El desastre alcanza también a los países del desaparecido bloque comunista. Allí, la caída de los regímenes totalitarios reveló grandes diferencias en los niveles de vida entre distintas naciones, hasta apenas ayer “satélites de Moscú”. Destapó una olla de grillos: la olla hirviente de particularismos, sucedáneo histórico de los totalitarismos. Estallaron guerras entre etnias y guerras civiles, y se ejecutaron criminales limpiezas étnicas. Kosovo fue sólo una muestra más. Una parte de las muchedumbres emancipadas del Este intenta emigrar a Alemania Federal en busca de mejores oportunidades de vida. Los que no logran entrar en territorio alemán, se sienten afortunados si consiguen quedarse en alguno de los antiguos países socialistas de economía relativamente establece, que hoy se hallan “en transición”: llámese República Checa, Eslovaquia o Hungría.

Se les puede ver en Berlín, Munich, Praga, Roma. Los emigrados del Este, los mismos que un día serían redimidos por la revolución socialista, se apiñan hoy en la estación principal de trenes de Praga, deambulan por Marienplatz o por las calles de alguna gran ciudad alemana, francesa o italiana. Es fácil identificarles por el aspecto exterior: la humilde y roída vestimenta, el calzado barato. De lejos huelen a pobres. Hacen cualquier cosa para sobrevivir en país ajeno. Piden limosna en la calle usando a sus hijos de mendigos, venden baratijas o roban carteras en las estaciones de metro. Algunos organizan mafias que operan a distintos niveles. La delincuencia callejera y el crimen organizado son también posibilidades de supervivencia en una sociedad “abierta”.  Cuando vivía en Bohemia me topaba casi a diario con ellos: rumanos, albaneses, yugoslavos, polacos, rusos, ucranianos, chechenos…

Para todos esos ciudadanos, el presente es zozobra y el futuro incierto.  El comunismo era una certidumbre, terrible es verdad, pero certidumbre al fin. El capitalismo salvaje, en cambio, es incertidumbre total. Las reformas económicas ponen de manifiesto la dicotomía entre libertad y seguridad. Los que ayer apostaron por los cambios, hoy se sienten frustrados, pues aún no alcanzan a disfrutar de las “infinitas bondades” del mercado.

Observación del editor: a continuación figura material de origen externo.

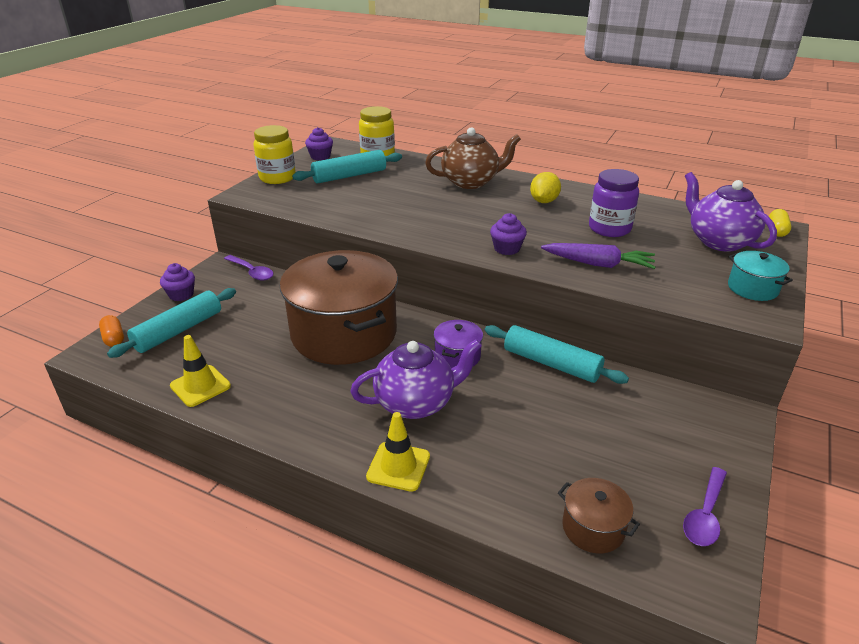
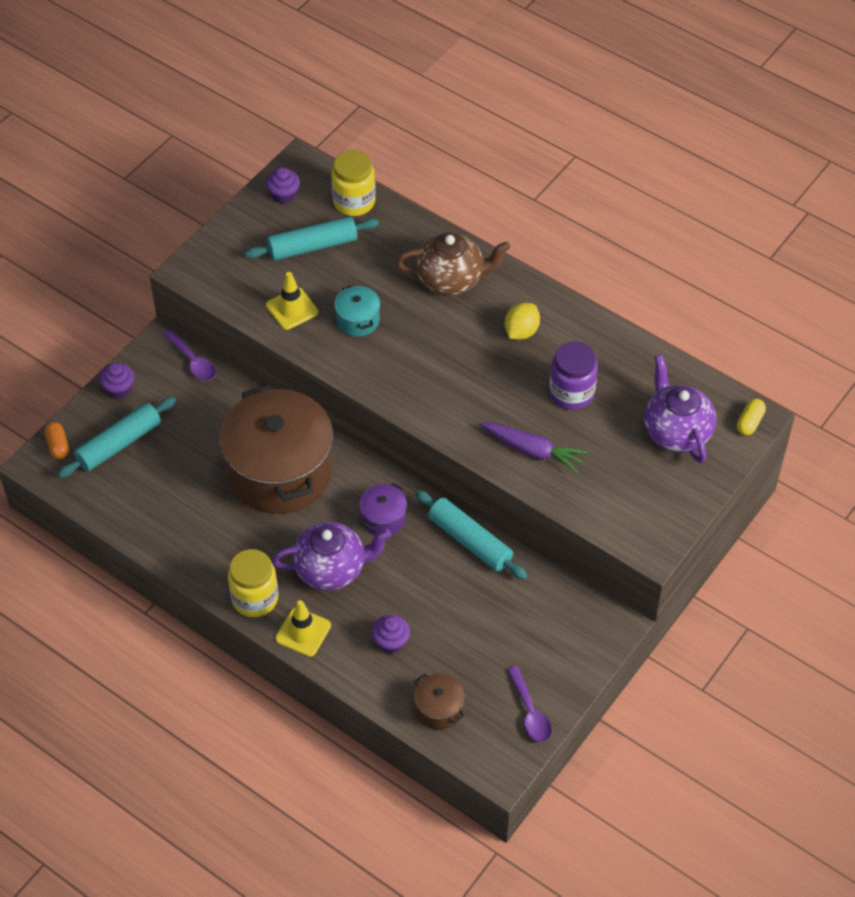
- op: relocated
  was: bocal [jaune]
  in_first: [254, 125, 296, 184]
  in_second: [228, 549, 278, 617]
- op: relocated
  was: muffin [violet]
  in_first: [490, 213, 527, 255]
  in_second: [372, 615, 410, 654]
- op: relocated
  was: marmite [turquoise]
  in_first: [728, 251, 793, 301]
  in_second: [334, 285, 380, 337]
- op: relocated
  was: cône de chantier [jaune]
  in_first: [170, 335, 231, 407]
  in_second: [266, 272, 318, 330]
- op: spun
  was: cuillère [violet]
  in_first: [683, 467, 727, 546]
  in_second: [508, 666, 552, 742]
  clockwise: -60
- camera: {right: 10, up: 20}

Ya nos hemos acostumbrado a contemplar las imágenes del horror en la pantalla de televisión. Al principio, lo que vemos nos impresiona y nos conmueve. Pero luego se nos vuelve normal, empezamos a verlo como un suceso más de tantos en el mundo. El infortunio de nuestros semejantes se nos hace digerible. Pierde su carácter trágico: se trivializa. O, como prefieren decir los posmodernos: se desdramatiza. El infierno de los otros pronto deja de conmovernos.

Los mass media no sólo muestran: también ocultan. No sólo ocultan: también callan. Se calla la responsabilidad de Occidente en muchas de las catástrofes de nuestro tiempo, que se prolongan sin necesidad debido a su actitud hipócrita y cómplice. Recuerdo que la antigua Yugoslavia fue desmembrada y despedazada por una guerra absurda, ante la mirada casi indiferente y la reacción tardía de las potencias occidentales. Se omite que, después de haber expoliado sin piedad a los países pobres y de haberlos llevado casi a la desesperación, las naciones ricas pretenden ahora controlar una migración masiva que ellas mismas han provocado con sus políticas de saqueo y despojo y su desigual intercambio comercial. Manuel Vásquez Montalbán tenía razón cuando decía que no habría países subdesarrollados si no hubiese también países subdesarrollantes. Infinitamente más hábil, más dinámico y flexible, más elástico que su derrotado adversario, el capitalismo neoliberal triunfante a escala global carece, sin embargo, de la capacidad, la voluntad y, sobre todo, la vocación necesarias para enfrentar los grandes males de la humanidad.

La guerra, el hambre y las enfermedades diezman hoy poblaciones enteras en los continentes de la pobreza. Me entero por CNN de esas desgracias y las deploro sinceramente, pero apenas me alcanzan, pues vivo atado a discretas comodidades. Sé por fin dónde queda Ruanda –o Darfur, o Libia, o Siria- en el mapamundi; sé también que hoy soy un poco menos ignorante que ayer. Y, después de todo, no debo sentirme mal, pues aunque el mundo sea un desastre que no puedo impedir ni remediar, al menos he aprendido lecciones de geografía.